I’m a user in a k8s cluster. I applied for three machines. I started one head node using ray start --head, and started two worker nodes using ray start.

Then I ran my distributed training script using ray job submit to the head node. The distributed training script uses ray and deepspeed. Specifically, I created 24 remote actors, one for each gpu, and created 4 torch process groups, containing 6, 6, 1 ,11 actors respectively. During a training step, I run inference, compute loss and gradient, do backprop, and use torch to broadcast the model weights inside a process group. However, each training step takes half an hour to finish.

Note that the script works fine in a single node setup. To debug, I ran the same script this time on only the head node. I created 8 remote actors, one for each gpu, and created 4 torch process groups, containing 2, 2, 2, 2 actors respectively. This time, the training step runs very quick. It finishes in dozens of seconds.
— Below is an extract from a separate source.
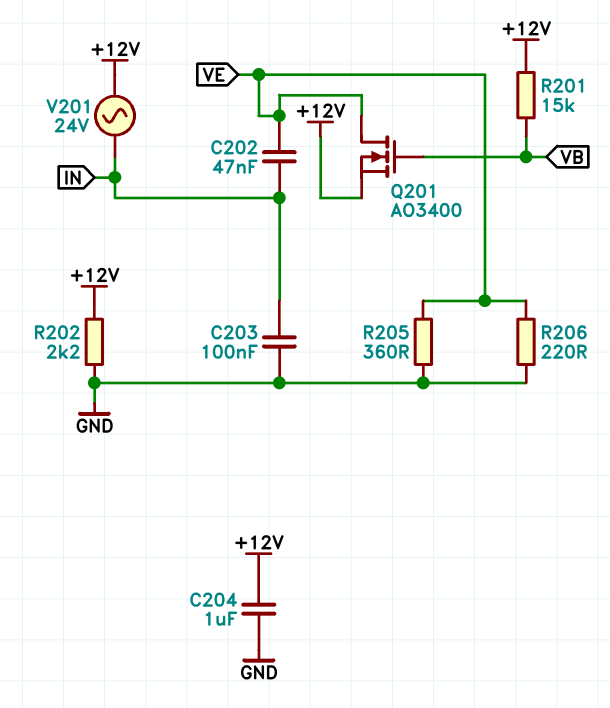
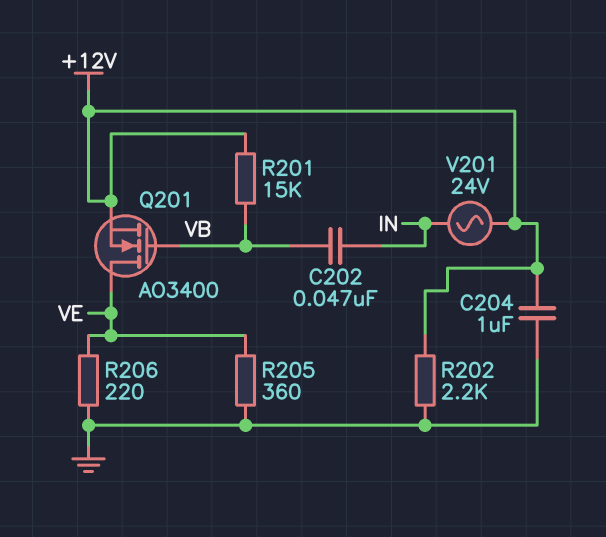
C202: 47nF (IN, VE) -> 47nF (IN, VB)
C203: 100nF (GND, IN) -> none

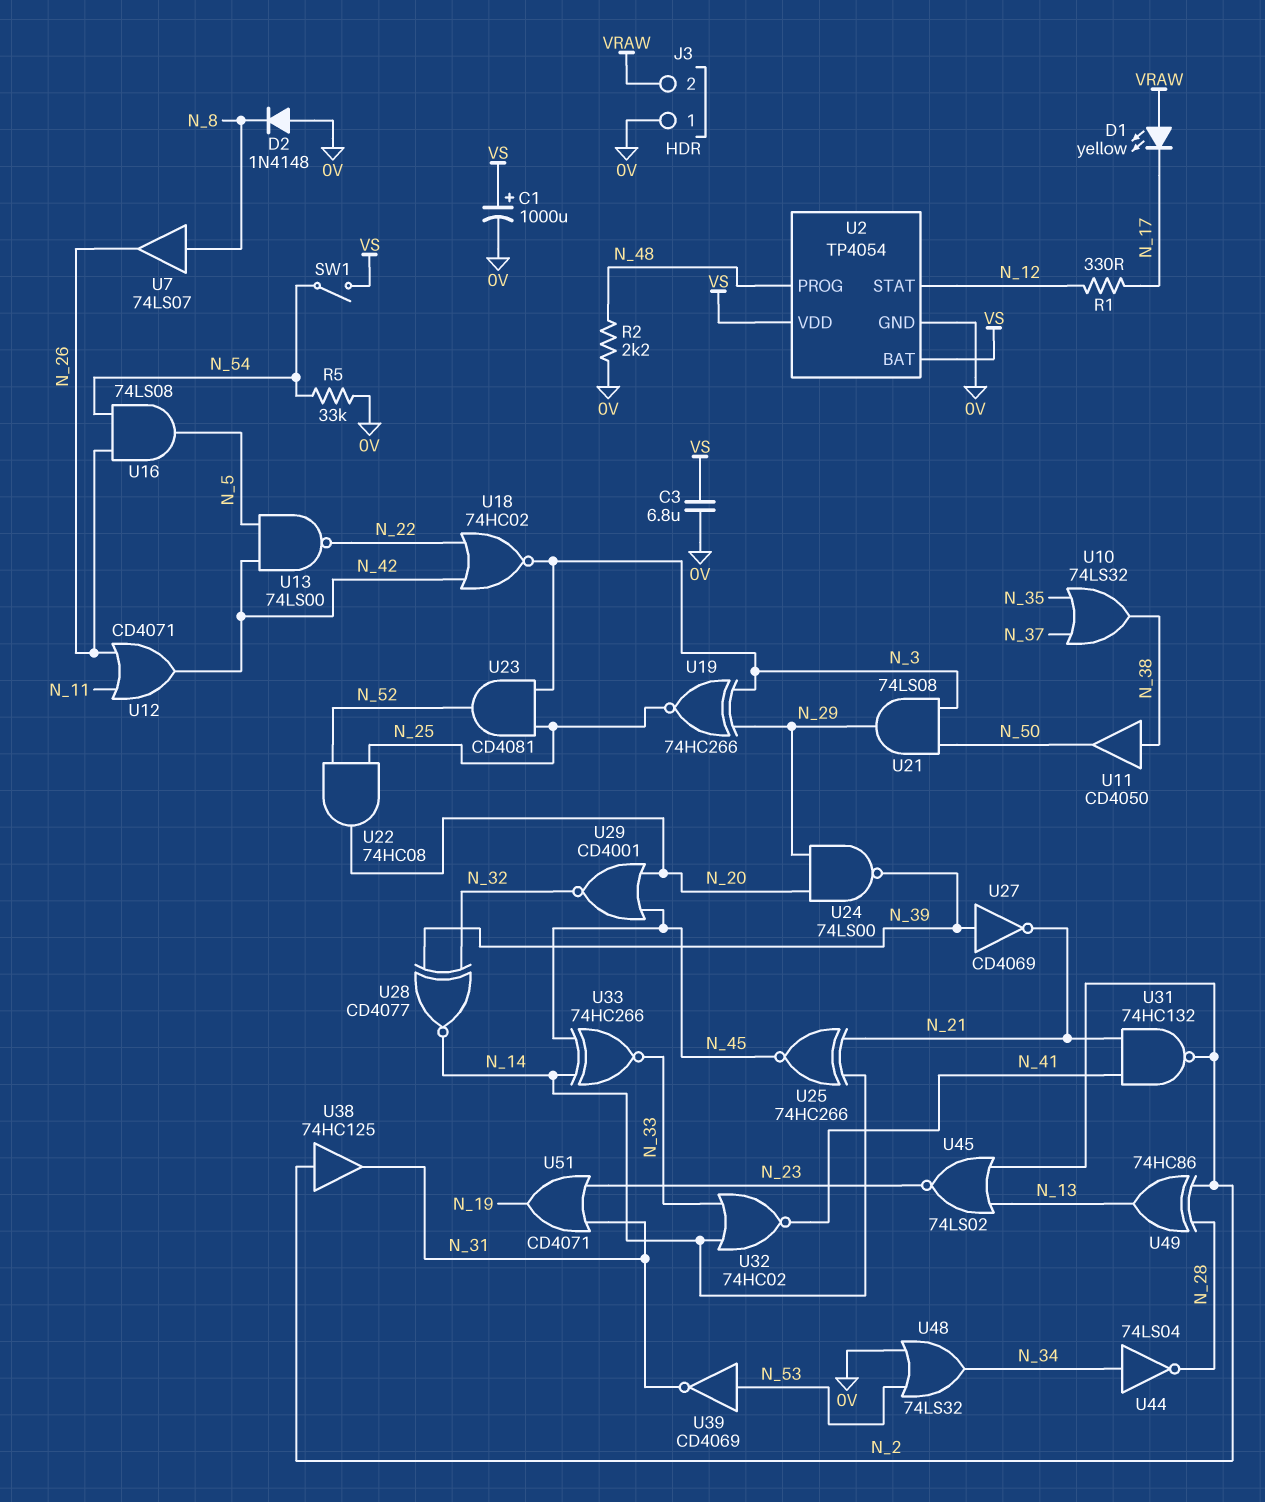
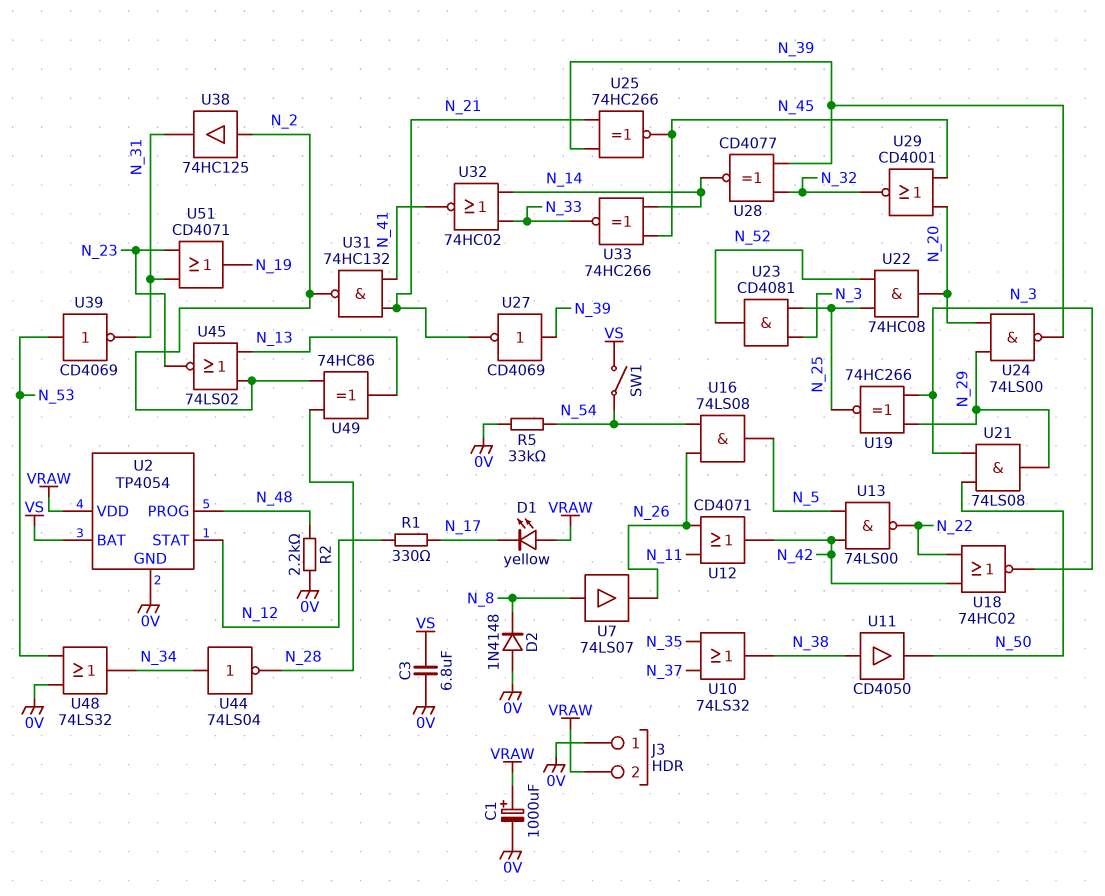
C1: 1000uF (plus VS, minus 0V) -> 1000uF (plus VRAW, minus 0V)
U2 pin VDD: VS -> VRAW
U25: XNOR 74HC266 (in N_14, in N_21, out N_45) -> XNOR 74HC266 (in N_21, in N_39, out N_45)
I use the ray dashboard to inspect what’s wrong. I find that when the training step is stuck in multi-node settings, the Sent and Received are only around 13MB/s, strange for nccl backend (which I made sure was used in torch process groups). So I suspect that the comm between nodes is actually through ethernet? But I can’t be sure about it. Do you have similar problems with manually setting up ray clusters between k8s pods and getting comm problems?

You should be able to validate whether traffic goes through NCCL by looking at respective network interfaces statistics on the nodes.

You didn’t say whether you are running your cluster on-prem or using a cloud provider, but, if it’s the latter, it may be worth checking limitations of the interfaces or if there are special steps required to enable them. For example, in AWS EKS to use OS-bypass your pods must all scheduled in the same availability zone and other limitations also apply.